Providers can bill these CPT codes once a calendar month. The Average reimbursement rate for the code is approximately $ 64.
CPT code 99491:
This code applies to the initial 30 minutes of non-face-to-face care management services. However, only qualified physician practitioners must provide these services. Providers can bill this code multiple times in a month in addition to 99491. The average monthly reimbursement for this code is approximately $86.
CPT code 99439:
This code is used for the next 20 mins CCM services provided by clinical staff in addition to CPT code 99490. Providers can bill this code twice a month in addition to 99490. The average reimbursement for this code is approximately $48 per month.
CPT code 99437:
This code is used for the next 30 mins CCM services provided by clinical staff in addition to CPT code 99491. The provider is not limited to billing this code as it is necessary.
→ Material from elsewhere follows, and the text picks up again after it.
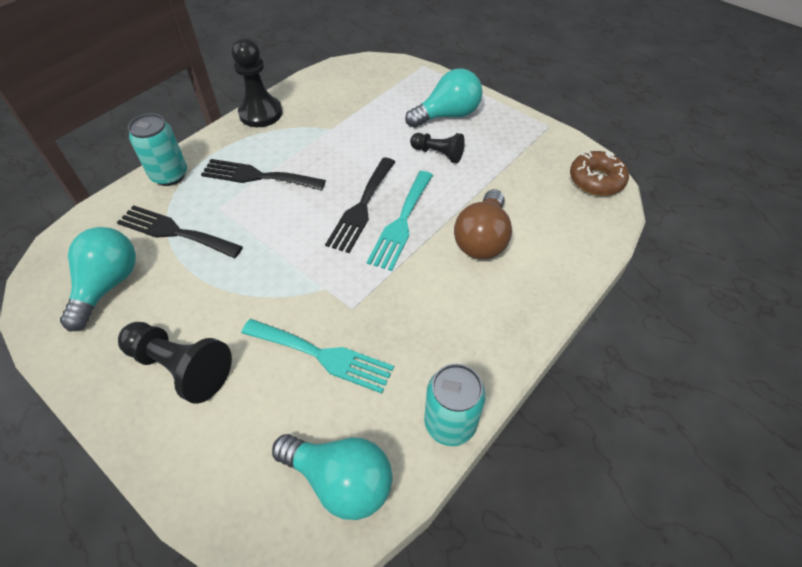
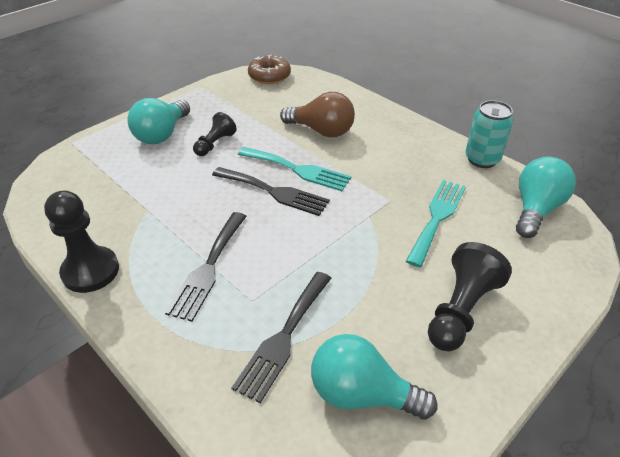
camera: 85 degrees left, 10 degrees down
(169, 175) = (180, 356): turquoise can -> none
(447, 115) = (162, 134): turquoise light bulb -> turquoise light bulb turned 135 degrees counterclockwise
The average reimbursement for this code is approximately $41 per month.
CPT codes for Complex Chronic Conditions
Complex chronic illnesses are health conditions that require a lot of effort to manage. This includes medical decisions, care coordination, and management of the patient. Following are the examples of “these conditions”:
- Many chronic conditions
- Severe and uncontrolled chronic conditions
- Chronic conditions with complications
- Conditions requiring frequent changes in care plans.
CPT code 99487
Clinical staff must spend at least 60 minutes monthly on CCM services. These services also involve moderate to high medical decision-making complexity. These include the following:
- Managing medication regimens for multiple chronic conditions.
- Coordinating care among multiple providers.
- Addressing multiple comorbidities or complications.
- Addressing the social determinants of health that impact the patient’s care.
Providers can bill these CPT codes once a calendar month. The average reimbursement for this code is approximately $134 per month.
CPT code 99489:
Providers must complete an additional 30 mins CCM services in addition to the initial 60 mins complex CCM services. Moreover, this code can be billed repeatedly in a single calendar month. The average reimbursement for the code is approximately $ 70 per month.
How to Bill Chronic Care Management?
To bill Chronic care management services, the provider must submit the claim through CMS. Below are some key elements that should be included in a claim while submitting:
- Patient details
- Patient enrolment details with consent
- Patient clinical details with chronic disease and ICD codes
- Patient insurance
- Provider details with valid NPI and account details
- Date and place of services
- Qualified CPT codes
- Running care plan with progress and updations
- Cumulative time logged by clinical staff and physicians
Steps to Submit Claim:
- Before submitting the bill or claim for CCM services, ensure all CMS guidelines have been followed for each patient.
- Submit a claim by entering above explained details
- Send invoice to the patient if any co-pay is applicable
- Correct the claim if any denial occurs.
In conclusion, understanding the Chronic Care Management (CCM) guidelines and reimbursement processes is crucial for healthcare providers seeking to enhance patient care while maximizing revenue. By following CMS guidelines and utilizing CPT codes, providers can offer comprehensive non-face-to-face care management services to patients with chronic conditions. It improves patients’ quality of life and contributes to a sustainable revenue stream for healthcare practices. Embracing CCM is not just a financial opportunity; it’s a commitment to delivering better, more coordinated care to those who need it most.